En même temps que nous sont rendus les malheureux
départements qui, si longtemps courbés sous le joug de l’ennemi, ont supporté
sa rage et ses déprédations, nous reviennent des populations ruinées et
manquant absolument de tout. Des centaines, des milliers, des millions d’hommes
qui ont souffert pour nous tout ce qui peut être imaginé tombent à notre
charge, et il faut avant toute chose, avant de penser aux loisirs de la paix,
songer à les nourrir, à les vêtir, à les abriter, à leur procurer les
instruments de travail, en un mot à leur fournir toutes choses nécessaires à
l’existence.
On a offert aux plus malheureux des Concessions de terre
dans nos colonies, notamment à Madagascar, mais presque tous ont refusé,
voulant rester sur le sol qui les a vus naître et, comme disait l’un d’eux,
cultiver le champ unique que son père lui avait légué.

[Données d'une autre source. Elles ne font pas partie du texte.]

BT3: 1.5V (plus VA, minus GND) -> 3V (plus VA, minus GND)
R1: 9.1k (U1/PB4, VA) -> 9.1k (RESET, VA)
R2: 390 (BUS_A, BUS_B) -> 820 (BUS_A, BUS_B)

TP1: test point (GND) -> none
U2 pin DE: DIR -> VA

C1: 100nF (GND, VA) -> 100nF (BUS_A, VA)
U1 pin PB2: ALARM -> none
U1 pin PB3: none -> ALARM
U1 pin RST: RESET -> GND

Ces malheureux sont pleins de courage et disposés aux
travaux les plus pénibles pour remettre en état ce qui a été détruit par les
barbares. Il est donc de notre devoir de leur venir en aide et de partager avec
eux le pain, la viande, le charbon, etc.
D’autres frères sont revenus d’Allemagne, ce sont autant de
têtes à nourrir encore et qui diminueront la part de chacun d’entre nous. On
serait tenté de s’alarmer de la charge considérable qui nous incombe de par la
victoire même : heureusement le moment d’épreuve sera relativement court.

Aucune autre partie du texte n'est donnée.